What might cause a person to be deficient in clotting factors?

Specializes in ICU, LTACH, Internal Medicine.

It is named "CYA medicine", like "cover you a**".

It is true that so many people take anticoagulants nowadays. But:

- platelet number is what it is. A number. It says nothing about functional capacity of the platelets, which can be aggravated by gazillion of factors. Platelet functional tests are not available everywhere.

What we need to know is that if patient takes aspirin, Plavix (and many other pills from this group), pentoxyphilline or other antiaggregants, the platelets will be functionally poor for about 10 days from the last dose. Platelets have half life time of hours, but the total pool renewed rather slow. It matters when patient risks bleeding from "point and sharp" trauma like spinal anesthesia or biopsy. Only one thing to do is to transfuse platelets (extremely expensive and works for 6-8 hours).

Any patient with clinically significant renal failure, acute or chronic, has platelets insufficiency by definition. Number may be normal.

Intrinsic pathway measurement (APTT) is directly increased by thrombin inhibitors (heparin, bivalirudin, argatroban) and to lesser degree short-fraction heparins like Lovenox. It can be used for 1) dosing the drugs above, 2) monitoring of patient with high risk of bleeding, looking for peak caused by increased consumption; 3) monitoring of condition known for increased consumption of factors (DIC, TRALI, sepsis, tumor lysis, post-massive transfusion syndrome). Routine daily monitoring of APTT, unless patient belongs to any of categories above, is controversial and considered CYA.

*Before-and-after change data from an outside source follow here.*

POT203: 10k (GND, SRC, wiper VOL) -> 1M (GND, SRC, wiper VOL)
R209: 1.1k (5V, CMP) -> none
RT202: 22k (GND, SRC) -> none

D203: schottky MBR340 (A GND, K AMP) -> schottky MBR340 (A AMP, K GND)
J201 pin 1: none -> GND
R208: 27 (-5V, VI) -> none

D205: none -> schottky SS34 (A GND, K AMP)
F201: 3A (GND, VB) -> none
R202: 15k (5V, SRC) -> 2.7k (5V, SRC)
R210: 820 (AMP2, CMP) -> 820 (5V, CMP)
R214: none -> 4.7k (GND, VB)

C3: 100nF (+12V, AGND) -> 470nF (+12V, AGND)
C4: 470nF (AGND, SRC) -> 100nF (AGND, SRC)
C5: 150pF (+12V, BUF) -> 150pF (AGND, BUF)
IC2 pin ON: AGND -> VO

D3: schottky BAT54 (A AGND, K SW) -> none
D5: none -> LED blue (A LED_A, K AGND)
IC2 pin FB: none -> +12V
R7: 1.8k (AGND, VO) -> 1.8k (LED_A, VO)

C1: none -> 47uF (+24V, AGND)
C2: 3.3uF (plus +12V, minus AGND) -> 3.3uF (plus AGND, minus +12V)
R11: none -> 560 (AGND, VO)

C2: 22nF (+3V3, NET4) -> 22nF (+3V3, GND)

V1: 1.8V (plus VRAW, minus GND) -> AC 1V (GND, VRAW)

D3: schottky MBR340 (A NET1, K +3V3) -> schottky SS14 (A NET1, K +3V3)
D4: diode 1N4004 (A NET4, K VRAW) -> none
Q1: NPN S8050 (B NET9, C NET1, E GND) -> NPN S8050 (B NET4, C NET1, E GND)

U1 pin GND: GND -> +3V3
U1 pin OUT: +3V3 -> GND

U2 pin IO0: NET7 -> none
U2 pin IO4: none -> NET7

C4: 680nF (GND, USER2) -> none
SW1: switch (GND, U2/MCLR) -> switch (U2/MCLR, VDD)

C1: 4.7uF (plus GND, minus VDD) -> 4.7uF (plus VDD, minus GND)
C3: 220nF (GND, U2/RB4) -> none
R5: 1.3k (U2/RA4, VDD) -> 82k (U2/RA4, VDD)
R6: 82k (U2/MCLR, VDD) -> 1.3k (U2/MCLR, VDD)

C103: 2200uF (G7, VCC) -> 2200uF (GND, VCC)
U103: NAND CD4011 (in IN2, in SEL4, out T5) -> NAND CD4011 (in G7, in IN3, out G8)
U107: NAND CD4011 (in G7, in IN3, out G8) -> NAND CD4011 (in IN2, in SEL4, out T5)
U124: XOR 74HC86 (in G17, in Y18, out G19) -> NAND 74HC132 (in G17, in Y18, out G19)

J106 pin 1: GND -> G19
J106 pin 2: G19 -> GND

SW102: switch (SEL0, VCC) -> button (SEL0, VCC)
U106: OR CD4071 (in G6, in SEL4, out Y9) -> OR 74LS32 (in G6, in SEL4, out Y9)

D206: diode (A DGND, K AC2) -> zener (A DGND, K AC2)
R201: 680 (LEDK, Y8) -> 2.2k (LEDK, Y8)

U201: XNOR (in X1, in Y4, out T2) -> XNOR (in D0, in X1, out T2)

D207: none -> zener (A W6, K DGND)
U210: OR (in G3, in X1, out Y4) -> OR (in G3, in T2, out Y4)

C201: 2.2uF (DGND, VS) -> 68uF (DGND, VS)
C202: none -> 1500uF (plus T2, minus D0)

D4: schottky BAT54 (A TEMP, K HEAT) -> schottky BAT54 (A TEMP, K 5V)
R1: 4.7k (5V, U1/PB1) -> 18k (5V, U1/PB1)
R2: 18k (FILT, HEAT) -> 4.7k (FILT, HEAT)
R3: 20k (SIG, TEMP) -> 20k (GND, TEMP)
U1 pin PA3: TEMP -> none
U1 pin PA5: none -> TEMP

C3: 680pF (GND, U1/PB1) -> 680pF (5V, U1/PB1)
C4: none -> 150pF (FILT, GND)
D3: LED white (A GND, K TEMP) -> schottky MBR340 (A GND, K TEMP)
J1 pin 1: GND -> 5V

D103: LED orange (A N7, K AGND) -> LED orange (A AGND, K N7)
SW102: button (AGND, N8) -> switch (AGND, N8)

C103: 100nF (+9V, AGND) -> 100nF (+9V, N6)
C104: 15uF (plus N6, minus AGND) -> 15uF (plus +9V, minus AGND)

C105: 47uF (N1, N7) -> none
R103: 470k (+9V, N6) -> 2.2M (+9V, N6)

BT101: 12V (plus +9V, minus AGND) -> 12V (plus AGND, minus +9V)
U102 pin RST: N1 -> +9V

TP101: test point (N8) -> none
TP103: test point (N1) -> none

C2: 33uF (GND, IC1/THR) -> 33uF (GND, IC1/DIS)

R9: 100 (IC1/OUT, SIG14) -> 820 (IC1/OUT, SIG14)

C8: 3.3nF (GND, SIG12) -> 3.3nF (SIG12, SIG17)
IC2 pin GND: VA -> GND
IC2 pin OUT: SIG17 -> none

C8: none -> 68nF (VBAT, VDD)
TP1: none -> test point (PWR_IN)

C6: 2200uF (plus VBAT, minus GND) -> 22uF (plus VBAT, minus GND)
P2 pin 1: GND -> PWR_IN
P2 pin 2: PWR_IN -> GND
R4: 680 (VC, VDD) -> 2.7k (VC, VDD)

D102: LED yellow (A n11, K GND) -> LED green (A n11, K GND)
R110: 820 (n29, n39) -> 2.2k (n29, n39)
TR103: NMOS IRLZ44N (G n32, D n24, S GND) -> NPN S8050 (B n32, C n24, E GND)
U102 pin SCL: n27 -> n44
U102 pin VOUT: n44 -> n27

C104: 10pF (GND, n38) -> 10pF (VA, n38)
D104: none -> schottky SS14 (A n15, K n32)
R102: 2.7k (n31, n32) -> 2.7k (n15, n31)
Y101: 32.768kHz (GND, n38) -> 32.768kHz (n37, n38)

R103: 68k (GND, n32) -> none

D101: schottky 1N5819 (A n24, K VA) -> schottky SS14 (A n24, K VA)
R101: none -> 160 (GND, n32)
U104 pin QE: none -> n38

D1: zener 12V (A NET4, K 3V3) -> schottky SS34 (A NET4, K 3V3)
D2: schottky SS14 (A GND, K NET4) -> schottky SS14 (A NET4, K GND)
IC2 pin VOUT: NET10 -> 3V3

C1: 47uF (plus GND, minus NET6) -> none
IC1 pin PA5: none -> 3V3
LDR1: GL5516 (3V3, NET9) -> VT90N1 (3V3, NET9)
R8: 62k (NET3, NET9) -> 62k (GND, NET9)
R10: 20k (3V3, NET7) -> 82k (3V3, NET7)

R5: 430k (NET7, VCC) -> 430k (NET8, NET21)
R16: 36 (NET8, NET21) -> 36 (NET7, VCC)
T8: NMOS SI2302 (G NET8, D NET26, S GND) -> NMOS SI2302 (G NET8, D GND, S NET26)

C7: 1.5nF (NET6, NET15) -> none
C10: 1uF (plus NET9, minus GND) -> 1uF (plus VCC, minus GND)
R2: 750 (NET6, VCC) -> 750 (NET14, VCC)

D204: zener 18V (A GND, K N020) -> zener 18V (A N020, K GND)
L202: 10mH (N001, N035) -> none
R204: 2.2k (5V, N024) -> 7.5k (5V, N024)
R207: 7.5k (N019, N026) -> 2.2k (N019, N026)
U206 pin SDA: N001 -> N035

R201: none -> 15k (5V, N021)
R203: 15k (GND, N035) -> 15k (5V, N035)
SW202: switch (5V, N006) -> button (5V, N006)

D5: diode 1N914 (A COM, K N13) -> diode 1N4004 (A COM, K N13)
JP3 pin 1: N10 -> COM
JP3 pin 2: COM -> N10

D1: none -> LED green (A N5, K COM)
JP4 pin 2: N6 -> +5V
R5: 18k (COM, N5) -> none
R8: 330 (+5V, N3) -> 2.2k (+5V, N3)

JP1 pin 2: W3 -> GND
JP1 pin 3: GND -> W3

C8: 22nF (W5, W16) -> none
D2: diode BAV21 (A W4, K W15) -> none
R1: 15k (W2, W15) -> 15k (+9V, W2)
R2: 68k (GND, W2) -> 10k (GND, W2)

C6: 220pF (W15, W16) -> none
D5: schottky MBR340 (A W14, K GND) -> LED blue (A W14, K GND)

- extrinsic pathway (PT/INR) is prolonged by warfarin, vitamin K deficiency, hepatic failure, failure of small intestinal absorbtion (whether patient is NPO or not) and consumption as result of increased clotting activity. Monitoring of PT/INR daily or more often is thus justified in many clinical situations. PT is fairly sensitive indicator of liver functional capacities and starts to elevate before bilirubin, so in patients with impending or high risk of failure monitoring justified even q12h.

The most interesting and tragic situation nowadays is a patient receiving ASA and Plavix as "gold standard" for CAD/post PTCA (cannot be really monitored), then Xarelto (direct inhibitor of factor Xa from extrinsic pathway, cannot be monitored as techniques for INR measurement were developed only using vitamin K) as another "gold standard" for stroke prophylaxis in case of afib, and then sq Lovenox as yet another standard to prevent PE during hospital stay ( can be monitored by APTT but not reliable). This patient's coags thus cannot be reliably monitored in any conceivable way, yet all three components of his coagulation system are more or less disabled. It was kinda funny to see three specialist physicians arguing right there about whose blood thinner must be a priority while that poor soul was dragged to ICU with massive retroperitoneal hematoma.